Référence : 2010 CAF 355

 

CORAM :      LE JUGE LÉTOURNEAU

                        LE JUGE NADON

                        LA JUGE TRUDEL

 

ENTRE :

CHARLOTTE RHÉAUME

appelante

et

PROCUREUR GÉNÉRAL DU CANADA

intimé

 

 

 

Audience tenue à Montréal (Québec), le 15 décembre 2010.

Jugement rendu à Ottawa (Ontario), le 21 décembre 2010.

 

MOTIFS DU JUGEMENT :                                                                                 LA JUGE TRUDEL

Y ONT SOUSCRIT :                                                                                 LE JUGE LÉTOURNEAU

                                                                                                                              LE JUGE NADON

 


Date : 20101221

Dossier : A-17-10

Référence : 2010 CAF 355

 

CORAM :      LE JUGE LÉTOURNEAU

                        LE JUGE NADON

                        LA JUGE TRUDEL

 

ENTRE :

CHARLOTTE RHÉAUME

appelante

et

PROCUREUR GÉNÉRAL DU CANADA

intimé

 

 

MOTIFS DU JUGEMENT

 

LA JUGE TRUDEL

Introduction

[1]               Il s’agit de l’appel d’une décision du juge Robert Mainville, j.c.a. (le Juge), alors juge à la Cour fédérale, rendue le 16 décembre 2009 (2009 CF 1273).
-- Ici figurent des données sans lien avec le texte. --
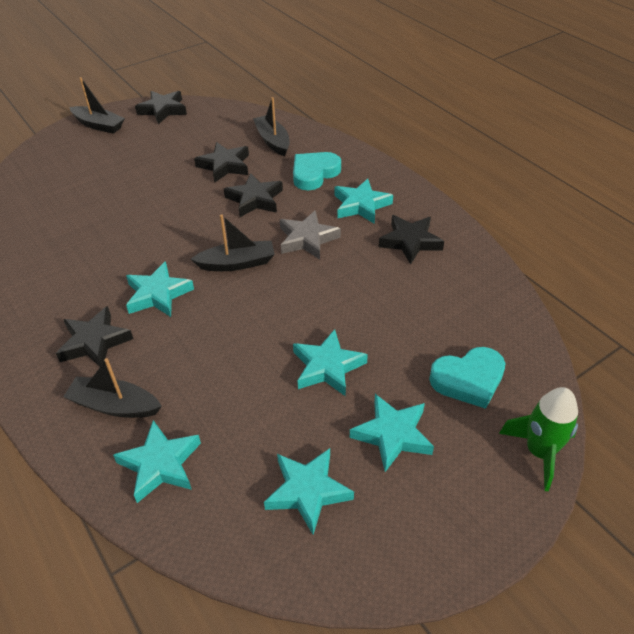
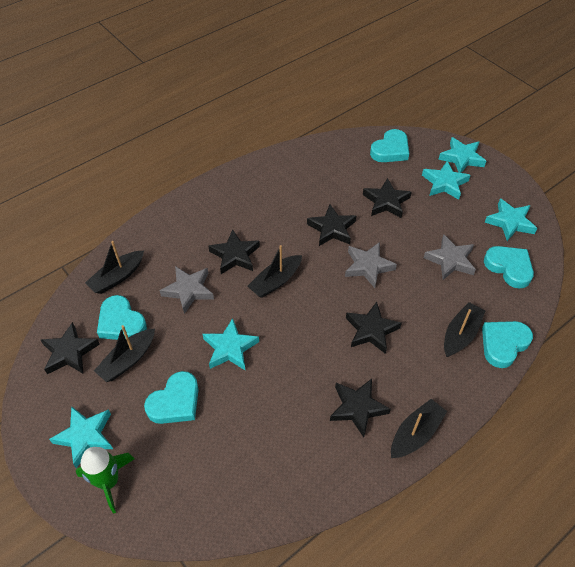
black boat: 4 -> 5
black star: 5 -> 6
grey star: 1 -> 3
turquoise heart: 2 -> 5
turquoise star: 6 -> 5

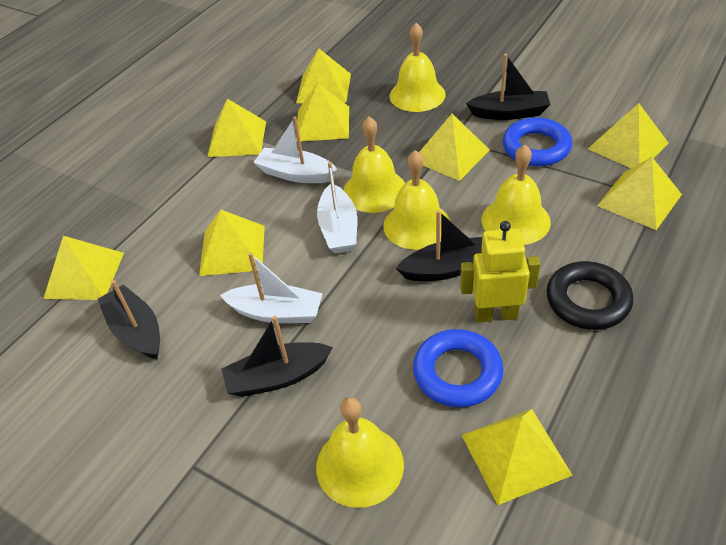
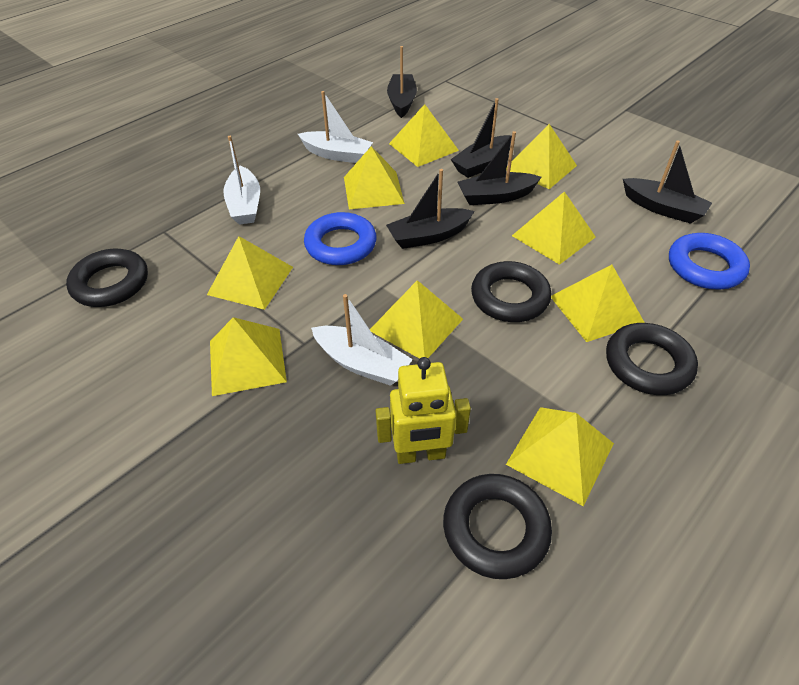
black boat: 4 -> 5
black ring: 1 -> 4
yellow bell: 5 -> 0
Le Juge a rejeté la demande de contrôle judiciaire de madame Rhéaume à l’encontre de la décision d’un arbitre de grief, qui avait rejeté, pour cause d’absence de compétence, le grief qu’elle avait déposé le 21 janvier 2002 en vertu de la Loi sur les relations de travail dans la fonction publique, L.R.C. 1985, c. P-35 (Loi).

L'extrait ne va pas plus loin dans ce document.